HOWELL — After 38 public hearings, four redesigns, two lawsuits, one mayoral election that turned on it, and what one council member on Monday night called "the longest single agenda item in my civic life," the Howell City Council voted 5-2 to approve construction of a 3,100-foot wooden boardwalk along the east bank of the Howell Millpond.

The vote, taken just after 11 p.m. in front of a standing-room-only chamber, ends a planning process that began in November 2024 — when the city first received a $4.2 million matching grant from the Michigan Department of Natural Resources tied to the Iron Belle Trail — and clears the way for groundbreaking on June 23.

"I want to be honest with everyone in this room," said council member Priya Aulakh, who provided one of the deciding votes. "I have changed my mind on this project three separate times. Tonight was the fourth. The version we have in front of us is not the version I would have designed. It's the version I can live with."

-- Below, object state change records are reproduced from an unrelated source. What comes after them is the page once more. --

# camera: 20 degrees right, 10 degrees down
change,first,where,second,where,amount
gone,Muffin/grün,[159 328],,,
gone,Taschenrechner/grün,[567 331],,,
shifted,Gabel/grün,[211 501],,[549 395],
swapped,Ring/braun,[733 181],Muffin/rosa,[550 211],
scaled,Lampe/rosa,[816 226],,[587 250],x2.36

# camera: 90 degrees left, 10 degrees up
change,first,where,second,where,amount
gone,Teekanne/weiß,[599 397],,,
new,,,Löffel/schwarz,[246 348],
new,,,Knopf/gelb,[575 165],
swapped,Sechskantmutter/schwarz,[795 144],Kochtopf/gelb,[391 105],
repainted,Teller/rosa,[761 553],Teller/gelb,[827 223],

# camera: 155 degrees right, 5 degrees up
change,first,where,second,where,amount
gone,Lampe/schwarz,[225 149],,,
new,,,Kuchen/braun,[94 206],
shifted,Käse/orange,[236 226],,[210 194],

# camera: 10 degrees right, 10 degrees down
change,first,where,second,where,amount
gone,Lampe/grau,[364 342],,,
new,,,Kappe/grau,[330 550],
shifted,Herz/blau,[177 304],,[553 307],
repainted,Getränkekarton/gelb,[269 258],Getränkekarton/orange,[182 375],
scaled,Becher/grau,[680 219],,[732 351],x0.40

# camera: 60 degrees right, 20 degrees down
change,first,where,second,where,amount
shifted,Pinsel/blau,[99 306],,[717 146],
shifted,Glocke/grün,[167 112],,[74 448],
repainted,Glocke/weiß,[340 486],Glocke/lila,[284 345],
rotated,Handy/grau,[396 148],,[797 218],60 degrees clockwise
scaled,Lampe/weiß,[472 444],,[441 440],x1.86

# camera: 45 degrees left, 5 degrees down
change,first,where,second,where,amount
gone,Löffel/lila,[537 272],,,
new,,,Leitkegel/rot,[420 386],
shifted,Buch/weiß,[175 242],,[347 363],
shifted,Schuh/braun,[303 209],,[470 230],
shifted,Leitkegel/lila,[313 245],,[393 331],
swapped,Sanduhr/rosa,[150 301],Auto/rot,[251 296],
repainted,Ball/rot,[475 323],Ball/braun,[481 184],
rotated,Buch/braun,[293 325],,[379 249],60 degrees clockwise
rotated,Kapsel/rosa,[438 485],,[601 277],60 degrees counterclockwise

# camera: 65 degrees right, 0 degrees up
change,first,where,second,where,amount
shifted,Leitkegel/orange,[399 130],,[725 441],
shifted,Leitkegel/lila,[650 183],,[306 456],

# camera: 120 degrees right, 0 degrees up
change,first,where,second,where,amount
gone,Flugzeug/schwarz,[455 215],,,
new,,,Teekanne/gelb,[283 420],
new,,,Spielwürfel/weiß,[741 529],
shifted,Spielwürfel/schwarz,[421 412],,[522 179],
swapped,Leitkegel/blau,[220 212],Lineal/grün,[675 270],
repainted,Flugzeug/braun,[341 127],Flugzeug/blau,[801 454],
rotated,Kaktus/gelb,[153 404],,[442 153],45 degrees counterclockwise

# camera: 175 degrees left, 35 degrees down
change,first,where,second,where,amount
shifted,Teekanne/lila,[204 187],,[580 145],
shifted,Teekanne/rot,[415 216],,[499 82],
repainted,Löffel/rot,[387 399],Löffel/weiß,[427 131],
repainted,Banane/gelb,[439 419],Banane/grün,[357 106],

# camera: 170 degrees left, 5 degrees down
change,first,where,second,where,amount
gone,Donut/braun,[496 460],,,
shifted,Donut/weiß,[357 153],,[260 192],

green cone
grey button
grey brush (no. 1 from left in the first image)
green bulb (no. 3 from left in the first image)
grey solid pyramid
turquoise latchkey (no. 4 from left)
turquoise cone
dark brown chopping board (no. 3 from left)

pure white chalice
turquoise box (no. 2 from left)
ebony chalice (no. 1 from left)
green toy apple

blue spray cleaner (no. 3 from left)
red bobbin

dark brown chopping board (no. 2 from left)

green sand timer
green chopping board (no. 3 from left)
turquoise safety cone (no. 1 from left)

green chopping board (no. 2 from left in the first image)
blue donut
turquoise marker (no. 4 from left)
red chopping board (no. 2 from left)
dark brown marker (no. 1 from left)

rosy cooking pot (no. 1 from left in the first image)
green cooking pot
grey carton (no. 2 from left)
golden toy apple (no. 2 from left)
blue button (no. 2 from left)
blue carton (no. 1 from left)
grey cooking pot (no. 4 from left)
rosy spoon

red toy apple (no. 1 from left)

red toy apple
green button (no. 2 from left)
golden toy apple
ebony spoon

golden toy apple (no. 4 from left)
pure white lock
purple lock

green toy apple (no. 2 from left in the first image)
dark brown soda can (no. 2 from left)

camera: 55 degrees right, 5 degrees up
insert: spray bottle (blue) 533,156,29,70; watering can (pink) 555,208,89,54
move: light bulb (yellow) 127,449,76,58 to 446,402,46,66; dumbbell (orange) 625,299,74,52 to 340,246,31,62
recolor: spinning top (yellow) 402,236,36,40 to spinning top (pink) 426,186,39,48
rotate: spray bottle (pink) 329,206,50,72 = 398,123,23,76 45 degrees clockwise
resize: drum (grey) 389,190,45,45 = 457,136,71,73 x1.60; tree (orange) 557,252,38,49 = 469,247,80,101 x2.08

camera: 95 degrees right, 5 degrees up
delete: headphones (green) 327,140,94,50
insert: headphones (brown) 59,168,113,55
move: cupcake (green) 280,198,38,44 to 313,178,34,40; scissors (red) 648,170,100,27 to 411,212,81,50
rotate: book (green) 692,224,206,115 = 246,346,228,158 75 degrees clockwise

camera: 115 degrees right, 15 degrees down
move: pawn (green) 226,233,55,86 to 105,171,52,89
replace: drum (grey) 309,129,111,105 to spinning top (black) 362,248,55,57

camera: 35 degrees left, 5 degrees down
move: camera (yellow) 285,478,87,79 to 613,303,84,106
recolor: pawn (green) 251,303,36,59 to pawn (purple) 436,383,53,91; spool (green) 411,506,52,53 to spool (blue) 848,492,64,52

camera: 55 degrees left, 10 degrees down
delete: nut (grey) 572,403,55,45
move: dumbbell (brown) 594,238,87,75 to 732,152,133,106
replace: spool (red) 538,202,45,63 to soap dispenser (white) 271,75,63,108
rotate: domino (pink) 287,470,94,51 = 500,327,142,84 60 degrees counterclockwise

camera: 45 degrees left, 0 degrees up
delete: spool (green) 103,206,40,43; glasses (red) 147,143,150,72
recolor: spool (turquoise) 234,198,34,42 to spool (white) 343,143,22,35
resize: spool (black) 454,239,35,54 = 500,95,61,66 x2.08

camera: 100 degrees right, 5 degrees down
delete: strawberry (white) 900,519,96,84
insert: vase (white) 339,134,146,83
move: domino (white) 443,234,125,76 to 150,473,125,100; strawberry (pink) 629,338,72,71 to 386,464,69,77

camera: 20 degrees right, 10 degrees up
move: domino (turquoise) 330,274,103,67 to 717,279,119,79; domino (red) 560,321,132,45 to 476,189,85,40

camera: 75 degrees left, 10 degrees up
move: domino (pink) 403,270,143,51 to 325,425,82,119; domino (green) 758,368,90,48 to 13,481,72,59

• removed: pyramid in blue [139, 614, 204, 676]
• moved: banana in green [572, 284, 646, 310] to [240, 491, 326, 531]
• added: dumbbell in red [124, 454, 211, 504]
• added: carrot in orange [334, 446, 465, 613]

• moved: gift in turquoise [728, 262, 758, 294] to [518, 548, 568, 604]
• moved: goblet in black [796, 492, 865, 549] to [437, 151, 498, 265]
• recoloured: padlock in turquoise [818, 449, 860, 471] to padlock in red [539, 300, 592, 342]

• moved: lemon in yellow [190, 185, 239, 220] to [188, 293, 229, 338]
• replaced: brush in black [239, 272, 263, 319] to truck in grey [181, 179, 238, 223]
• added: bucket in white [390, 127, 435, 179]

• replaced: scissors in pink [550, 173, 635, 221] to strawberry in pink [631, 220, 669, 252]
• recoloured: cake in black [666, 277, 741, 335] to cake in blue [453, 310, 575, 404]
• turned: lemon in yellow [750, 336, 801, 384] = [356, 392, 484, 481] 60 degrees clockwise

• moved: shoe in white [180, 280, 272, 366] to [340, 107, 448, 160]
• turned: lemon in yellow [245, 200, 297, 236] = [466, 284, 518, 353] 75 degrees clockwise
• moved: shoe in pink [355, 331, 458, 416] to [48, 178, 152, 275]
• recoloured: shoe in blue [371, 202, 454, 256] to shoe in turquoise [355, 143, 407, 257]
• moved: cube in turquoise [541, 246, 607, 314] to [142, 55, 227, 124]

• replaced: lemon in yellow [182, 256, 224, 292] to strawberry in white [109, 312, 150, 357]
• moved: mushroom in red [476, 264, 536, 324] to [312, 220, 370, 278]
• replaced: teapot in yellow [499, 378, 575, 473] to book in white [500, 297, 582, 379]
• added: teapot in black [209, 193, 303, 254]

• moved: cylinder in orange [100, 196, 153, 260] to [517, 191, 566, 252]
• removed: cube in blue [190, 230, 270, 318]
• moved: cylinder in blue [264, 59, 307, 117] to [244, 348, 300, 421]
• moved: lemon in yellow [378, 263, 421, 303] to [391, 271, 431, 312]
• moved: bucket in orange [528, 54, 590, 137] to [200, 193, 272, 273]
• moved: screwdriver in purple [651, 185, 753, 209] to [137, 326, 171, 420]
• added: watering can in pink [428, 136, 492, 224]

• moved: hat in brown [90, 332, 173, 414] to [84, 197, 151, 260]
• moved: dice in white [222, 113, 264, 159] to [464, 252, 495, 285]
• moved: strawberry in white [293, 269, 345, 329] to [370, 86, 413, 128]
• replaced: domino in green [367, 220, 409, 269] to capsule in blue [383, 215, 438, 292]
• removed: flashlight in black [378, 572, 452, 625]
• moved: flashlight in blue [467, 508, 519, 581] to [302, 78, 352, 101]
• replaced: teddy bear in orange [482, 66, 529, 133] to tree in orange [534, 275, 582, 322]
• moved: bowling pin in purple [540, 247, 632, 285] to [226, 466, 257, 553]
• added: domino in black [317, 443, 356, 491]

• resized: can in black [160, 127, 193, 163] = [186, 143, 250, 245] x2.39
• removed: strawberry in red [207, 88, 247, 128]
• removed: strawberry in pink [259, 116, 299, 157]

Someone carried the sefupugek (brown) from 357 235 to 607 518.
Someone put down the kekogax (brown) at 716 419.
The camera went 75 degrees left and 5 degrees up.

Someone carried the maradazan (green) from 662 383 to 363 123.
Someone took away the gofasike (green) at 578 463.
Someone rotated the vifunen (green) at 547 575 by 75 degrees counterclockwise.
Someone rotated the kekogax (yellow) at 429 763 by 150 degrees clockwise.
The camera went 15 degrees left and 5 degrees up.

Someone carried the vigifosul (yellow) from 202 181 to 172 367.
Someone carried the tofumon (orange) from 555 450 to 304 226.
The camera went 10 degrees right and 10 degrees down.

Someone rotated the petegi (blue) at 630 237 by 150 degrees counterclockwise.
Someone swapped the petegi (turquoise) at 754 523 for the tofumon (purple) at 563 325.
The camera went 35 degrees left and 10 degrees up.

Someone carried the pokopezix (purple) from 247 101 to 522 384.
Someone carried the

What the project actually is, now

The approved design — the fourth since 2024 — is shorter than the original by roughly 800 feet, ends before reaching the privately owned shoreline north of Sibley Street, and replaces the originally proposed concrete deck with treated hardwood. A planned 24-foot observation tower was eliminated in March after the Livingston County Audubon Society raised concerns about its effect on migratory waterfowl.

What remains is a ten-foot-wide elevated boardwalk that will run from a new trailhead at Thompson Lake Road south to a reconstructed fishing pier near the State Street bridge. The project includes three "wide-outs" with benches, an ADA-accessible kayak launch at its midpoint, and roughly 1,400 linear feet of restored shoreline plantings.

"Honestly, the design got better every time we lost an argument," said city engineer Ben Halverson, dryly, after the vote. "I don't necessarily recommend the process."

How we got here

The project was first proposed in the fall of 2024 as part of the city's long-running effort to link downtown Howell with the broader Lakelands Trail system to the east. From the start, it ran into objections from three distinct groups, and one of the reasons the process took so long is that those groups disagreed with each other almost as often as they disagreed with the city.

A small but persistent group of east-bank homeowners objected to any structure within sight of their property. A coalition of fishing-club members worried that increased foot traffic would degrade what is widely considered the best near-town bluegill fishing in the county. And a third group — environmental advocates organized loosely under the name Friends of the Pond — argued that any built shoreline structure was the wrong answer, and pushed instead for the same money to be spent on dredging and aquatic-plant restoration.

"We were the ones holding the line on doing it right, not doing it bigger," said Friends of the Pond co-founder Lena Krieger, who watched the vote from the second row. "I think we got about 60 percent of what we wanted. Which, if you'd asked me eighteen months ago, I would have called a win. Tonight I'm not sure how I feel."

The lawsuits

The first lawsuit, filed in March 2025 by an east-bank property owner, was dismissed last August on standing grounds. The second, filed in October by a coalition of three homeowners, is still pending in Livingston County Circuit Court — though attorney Mark Wisnewski, who represents the plaintiffs, told the Ledger Monday night that "we will be evaluating our options in light of the final approved design, which is materially different from the design we sued over."

City attorney Janelle Bouchard said the city believes the remaining litigation poses no obstacle to the June 23 start date. "We've built our timeline around the assumption it gets resolved one way or the other by mid-July," she said. "We feel comfortable there."

Cost, and who's paying

The total project cost is now estimated at $7.8 million — up from the original $6.4 million estimate, primarily because of the hardwood substitution and the shoreline restoration work added in 2025. Of that, $4.2 million comes from the state DNR grant, $1.6 million from a federal Land and Water Conservation Fund award announced in February, and the remaining $2 million from a combination of city general funds and a $750,000 private contribution from the Howell Area Community Foundation.

No millage was required, a fact council members on both sides of the vote emphasized repeatedly.

What happens Tuesday morning

City staff will begin notifying utility companies and adjacent property owners of the construction timeline today. A community open house — the first of three planned during construction — is scheduled for June 5 at the Bennett Recreation Center. The first segment, from Thompson Lake Road to the kayak launch, is expected to open by Labor Day; the full boardwalk is scheduled for completion in May 2027.

For Mayor Diana Beauchamp, who first publicly supported the boardwalk in her 2024 campaign and watched her margin of victory narrow in 2025 partly because of it, Monday night was about more than the project.

"I told someone outside the chamber a few minutes ago that this is the first time in a year and a half I haven't had this thing on my desk," she said, standing in the lobby just after midnight. "I'm going to sleep. And then tomorrow I'm going to go look at the pond."